What is the space on the right of your plan that the "Hallway" opens into? Since this is less than 20 ft. it could probably be considered part of that space. Is the "Hallway" designation to identify it for the finish schedule?
 
What is the space on the right of your plan that the "Hallway" opens into? Since this is less than 20 ft. it could probably be considered part of that space. Is the "Hallway" designation to identify it for the finish schedule?
The area on the right is the dinning room for the restaurant. The "hallway" designation is to make scheduling easier (heights, finishes, etc.)
 
Chapter 10 Egress establishes min. width for corridors, no?
Yes it does, and in most occupancies it will say the minimum width for the path of egress is per population (but not less than that for corridors) so whether or not is a corridor doesn't really matter for that.
 
To summarize what I get here, because the code provisions don't apply, whether I consider it a "non-rated corridor" or a "room" won't make a difference, as it will qualify either way. (by the way this was not sprinklered).

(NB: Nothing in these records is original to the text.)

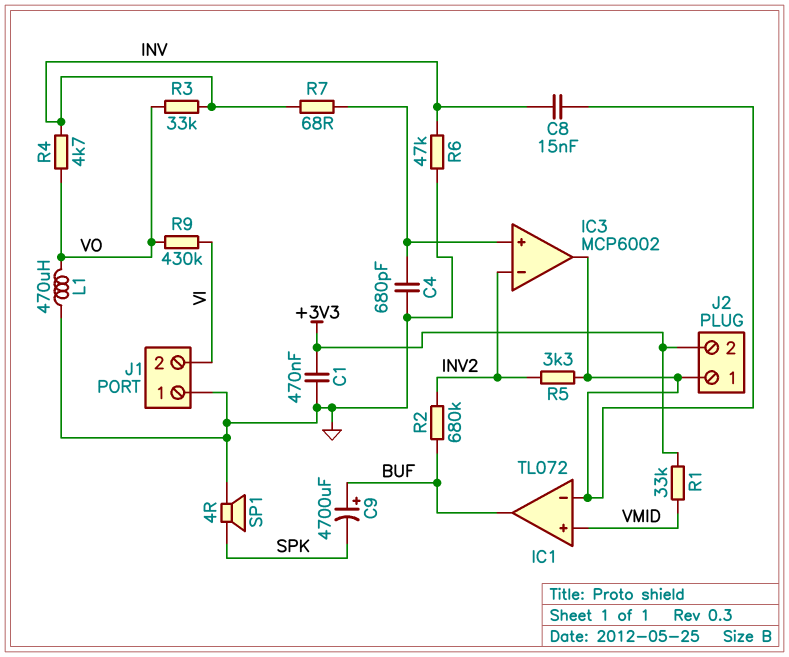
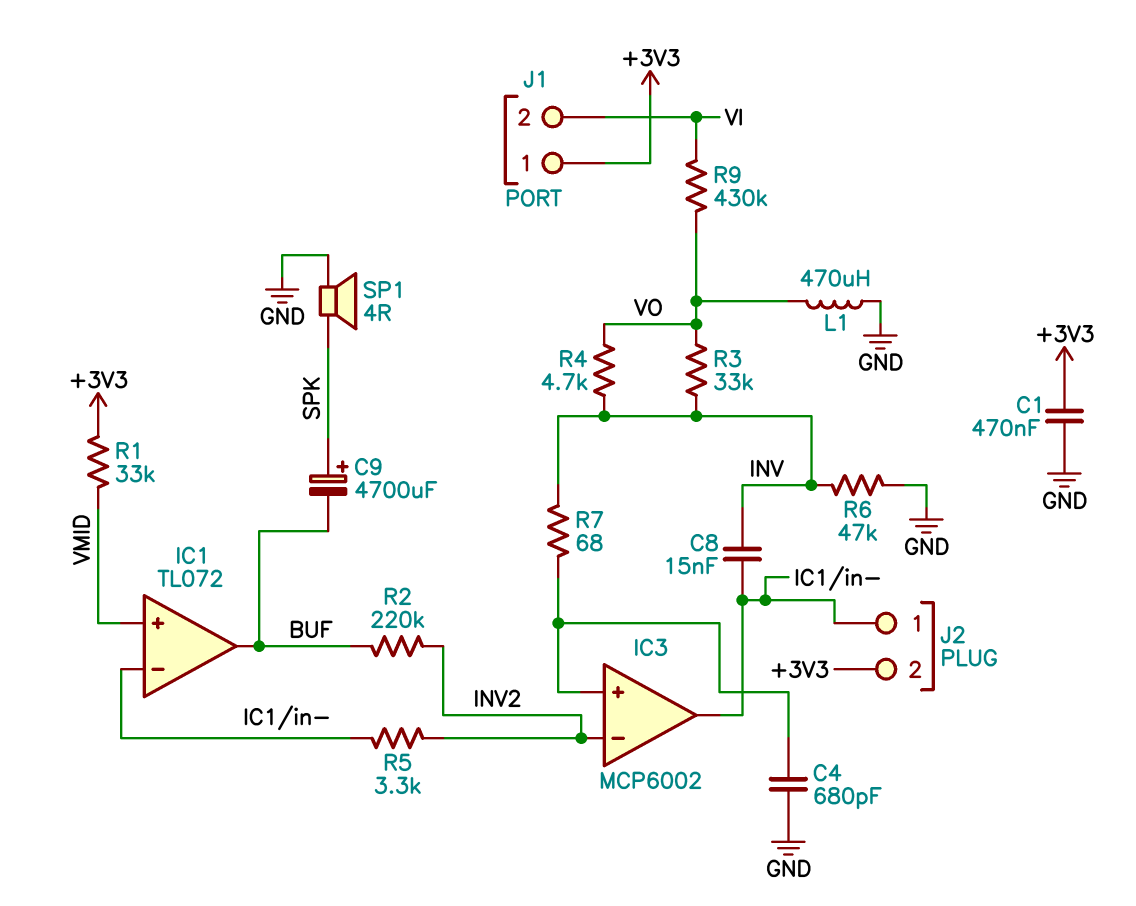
C9: 4700uF (plus BUF, minus SPK) -> 4700uF (plus SPK, minus BUF)
J1 pin 1: GND -> +3V3
R2: 680k (BUF, INV2) -> 220k (BUF, INV2)

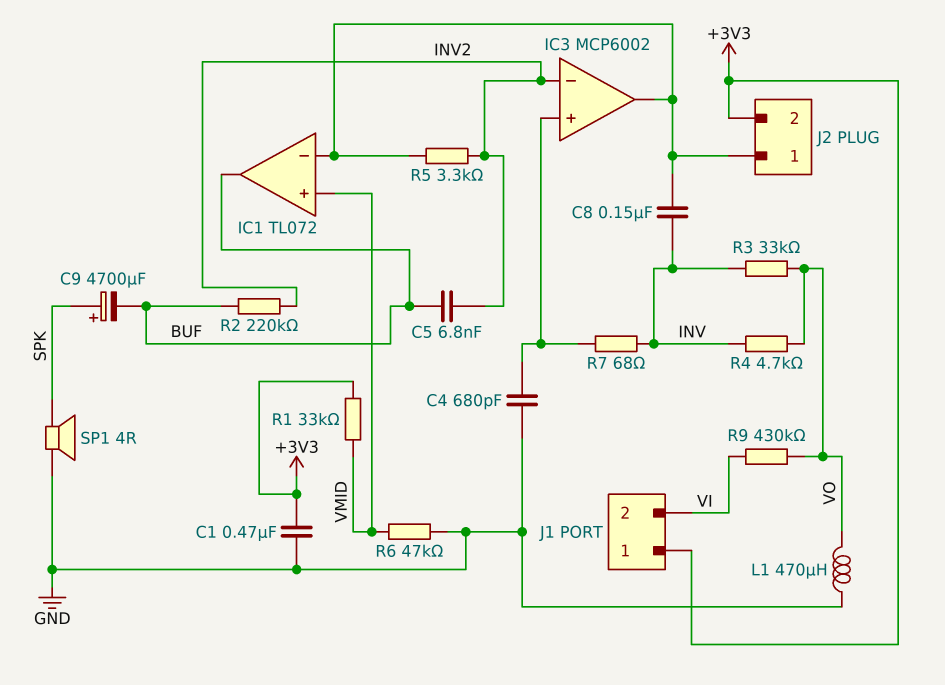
C5: none -> 6.8nF (BUF, INV2)
C8: 15nF (IC1/in-, INV) -> 150nF (IC1/in-, INV)
R6: 47k (GND, INV) -> 47k (GND, VMID)

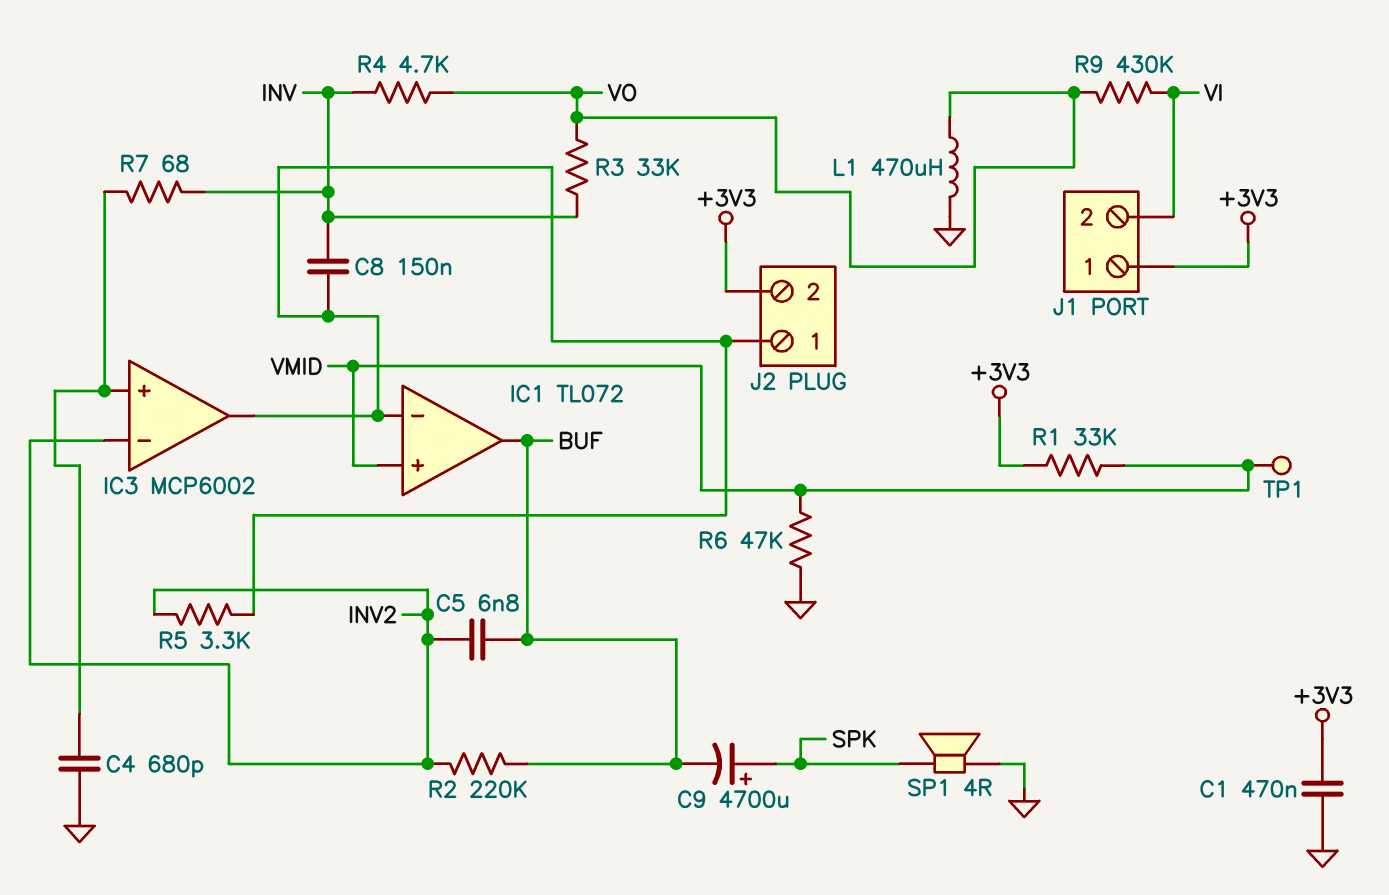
TP1: none -> test point (VMID)

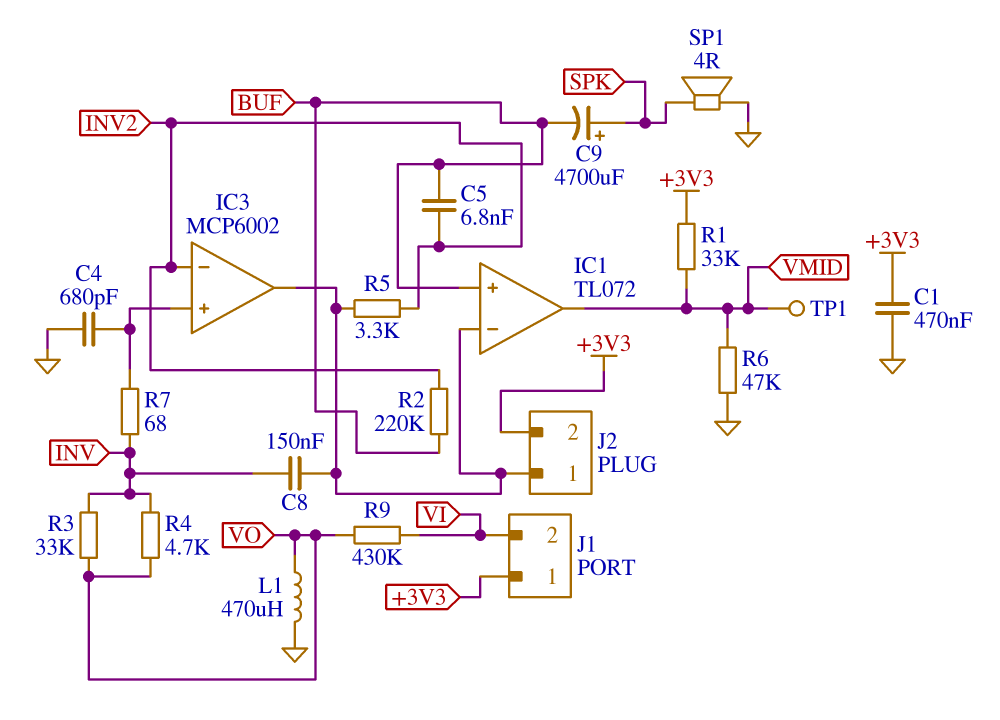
IC1 pin in+: VMID -> BUF
IC1 pin out: BUF -> VMID

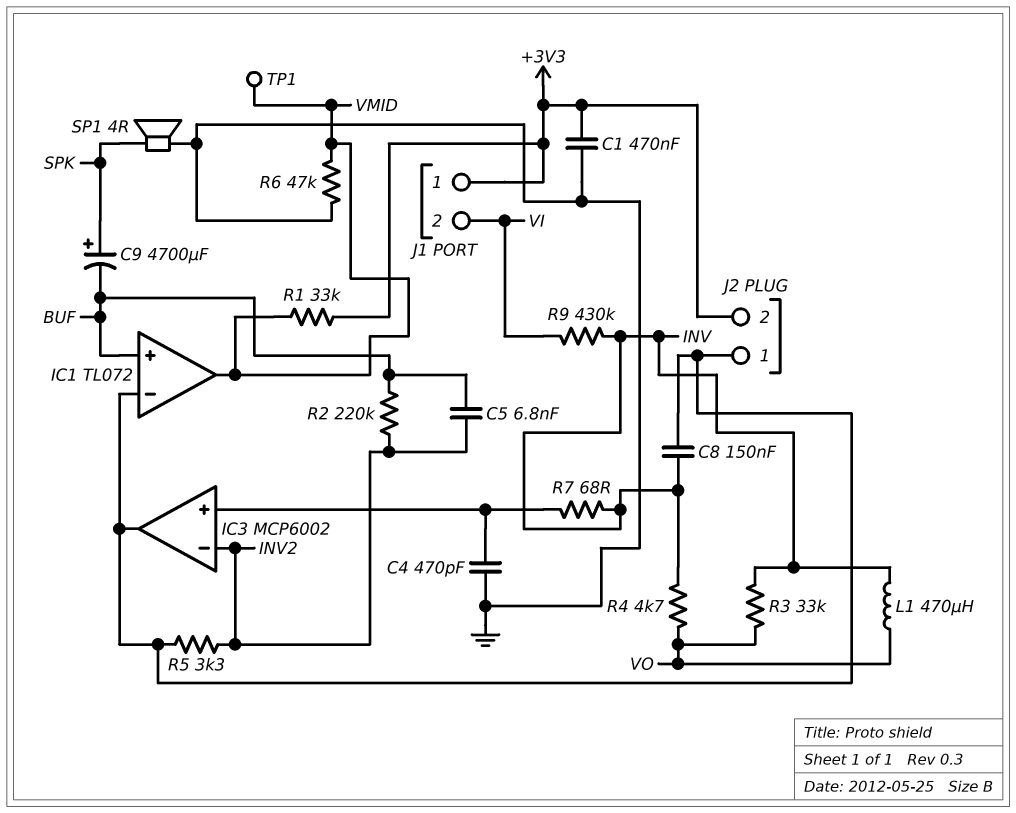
C4: 680pF (GND, IC3/in+) -> 470pF (GND, IC3/in+)
L1: 470uH (GND, VO) -> 470uH (INV, VO)
R9: 430k (VI, VO) -> 430k (INV, VI)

** Where it gets tricky for a rule of thumb is when the "room" has a length greater than 2.5 time the depth (as it would then not meet the exception under the dead-end corridor restrictions, were it to be considered a corridor). The commentary is clear that the corridor section is not designed to "require" corridors, but if provided then they must meet those restrictions.

Which gets me back in a circle.
1. If a "room or space" is longer (ignore example in OP) then the dead end restriction, but it isn't labeled a "corridor" and the "room or space" doesn't need to be rated (were it labeled "corridor"). Does it matter if the egress distance / path of travel works?

2. Previously I asked the question about multiple person toilet rooms (assume 30+ in theory). In an A-2 building, what's the occupancy to those toilet rooms, 0, 30, match the adjacent space?
 
Depends on the square footage involved, a single room could be 10 x 100 and not require 2 doors but is 100' then too far for a hose stream to reach if no sprinklers provided?